A colleague of Magnum photographer Elliott Erwitt once described the Russian-American as being “half-photographer, half-dog,” owing to his almost supernatural affinity with the canine species. “It’s quite extraordinary,” the associate expanded, “He barks at them. They understand.” Erwitt, whose career has centered chiefly on advertising and documentary photography, tends to shoot in black and white, creating works tinged with irony and absurdity, yet presented in an everday context. It is this candid quirkiness, coupled with Erwitt’s obvious love and understanding of dogs, that makes his dog portraiture – a genre to which he has returned throughout his working life – so skillful, funny and endearing. Happily for fans of both Erwitt and his favoured subject, the best of such works have been collated in a newly rereleased publication, entitled Elliot Erwitt's Dogs.
Dogs have long been portrayed in art, from classical mosaics and wall paintings through the Victorian zeal for pet portraiture, right up to the present day (think Lucian Freud and his beloved whippets). But traditional depictions of dogs are often limited to the favoured breeds of the period, shown in elegant, "kennel club" poses, and chiefly acting as an accessory to a human protagonist.
"The genius of Erwitt as a dog portraitist is his fondness for imperfection; his knack of capturing all that is humourous and idiosyncratic in canine appearance and nature"

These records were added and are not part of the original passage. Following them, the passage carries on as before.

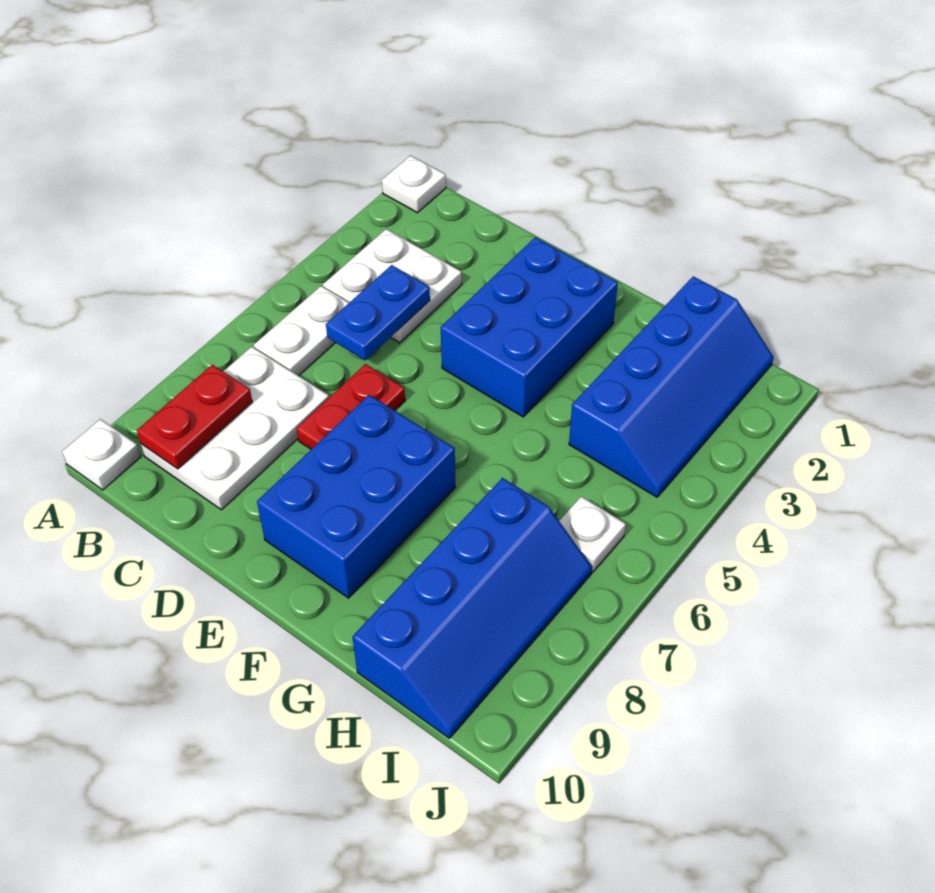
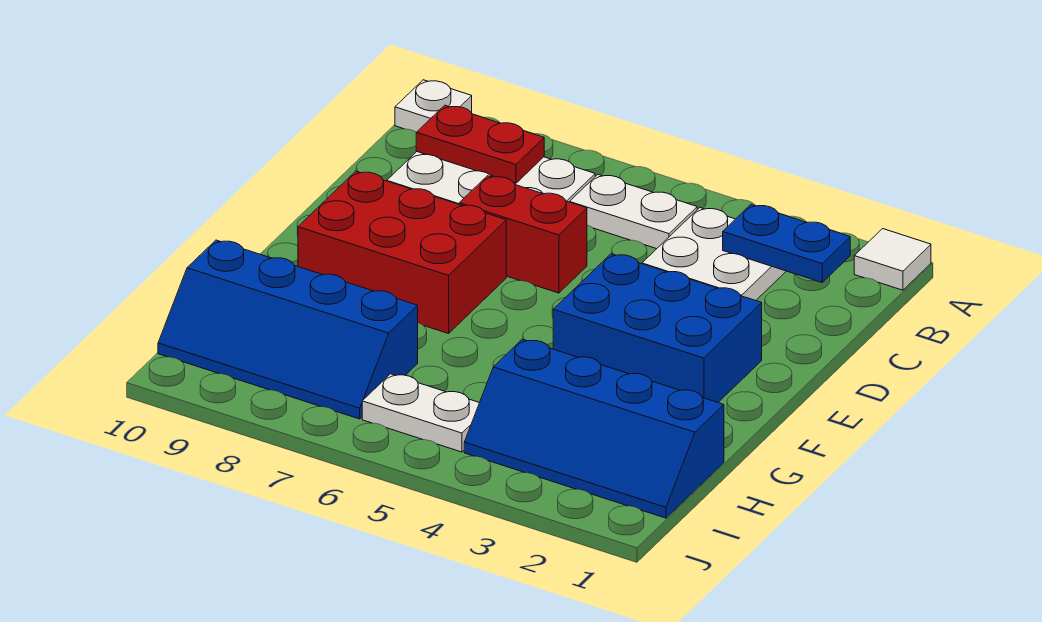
white plate A1 level 1 -> white tile A1 level 1
blue plate C4:C5 level 2 -> blue plate B2:B3 level 2
red plate D6:D7 level 1 -> red brick D6:D7 level 1
blue brick E7:F9 level 1 -> red brick E7:F9 level 1
white plate I6 level 1 -> white plate I5:I6 level 1

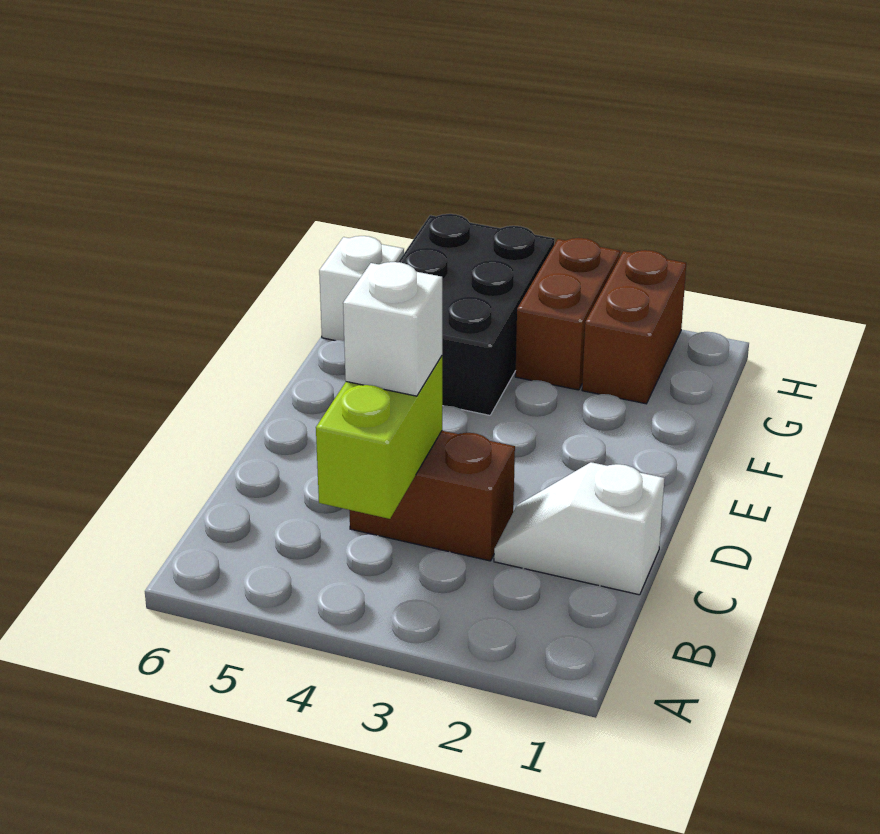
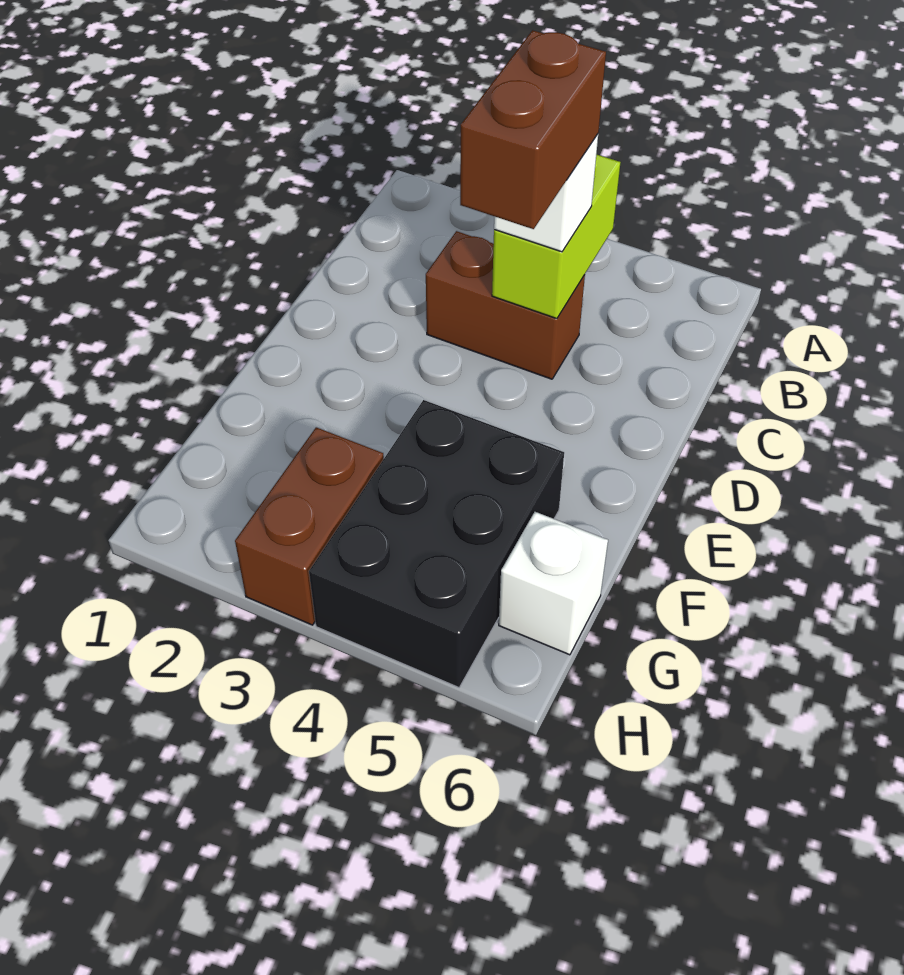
white slope C1:C2 level 1 top 1 -> none
brown brick G2:H2 level 1 -> brown brick C4:D4 level 4

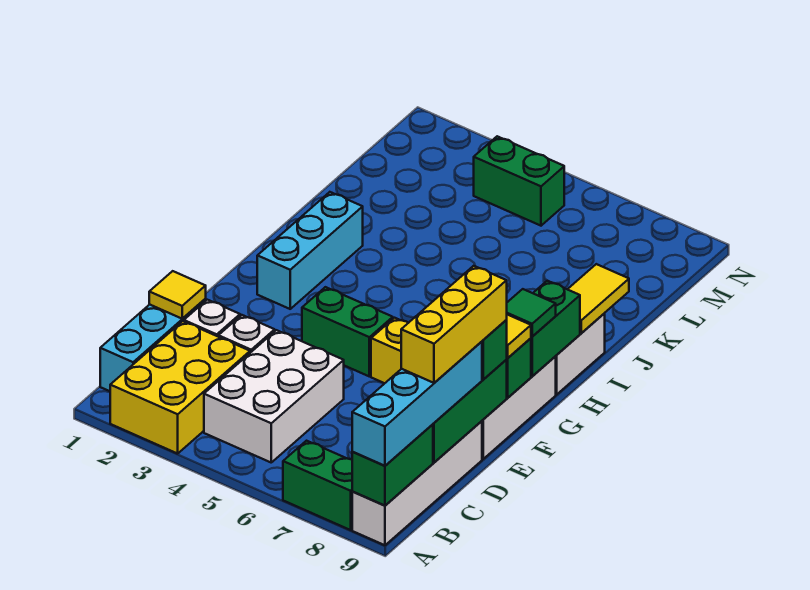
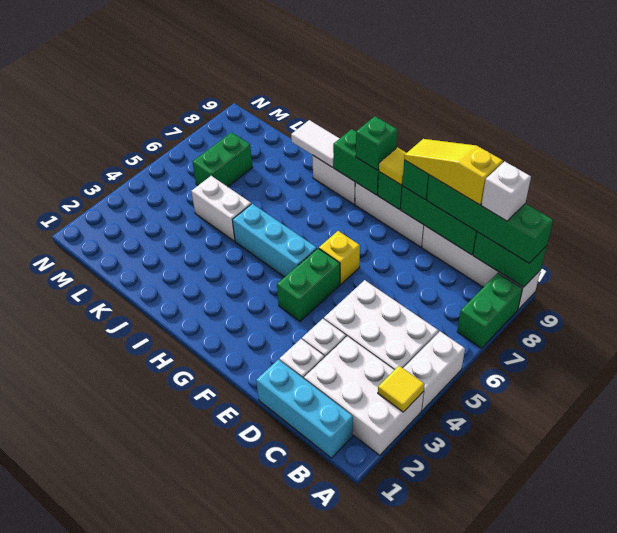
yellow brick A2:C3 level 1 -> white brick A2:C3 level 1
none -> white brick A4:A5 level 1
cyan brick A9:D9 level 3 -> green brick A9:D9 level 3
none -> white brick B9 level 4
yellow brick C9:E9 level 4 -> yellow slope C9:E9 level 4 top C
yellow tile D1 level 2 -> yellow tile A3 level 2
cyan brick G2:I2 level 1 -> cyan brick G5:I5 level 1
green tile G9 level 3 -> green brick G9 level 3
yellow tile I9:J9 level 2 -> white tile I9:J9 level 2
none -> white brick J5:K5 level 1
green brick M4:M5 level 1 -> green brick L6:L7 level 1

The genius of Erwitt as a dog portraitist, therefore, is his fondness for imperfection; his knack of capturing all that is humourous and idiosyncratic in canine appearance and nature. He revels in dogs of all shapes and sizes, mutts and pedigrees alike, complete with lolling tongues, flailing legs and bared bellies as they indulge in a lengthy roll or back scratch. In his work humans are never more than equal to their companions, while often conventional roles are reversed, the human serving to complement the dog. A brilliant example of this is a bulldog sitting po-faced on his owner’s lap, positioned with his head obscuring that of the man, so that the human body appears to be an extension of the dog's own.
The image is also an apt demonstration of Erwitt's other great gift, succinctly summarised by Peter Mayle as "the sixth sense that tells him when to be ready, when a perfect moment is just about to happen." And therein lies the secret to the book's success: its plethora of these perfectly timed dog moments, so often observed in everyday life but, before Erwitt, very rarely documented.
Elliot Erwitt's Dogs is published by teNeues and is available now.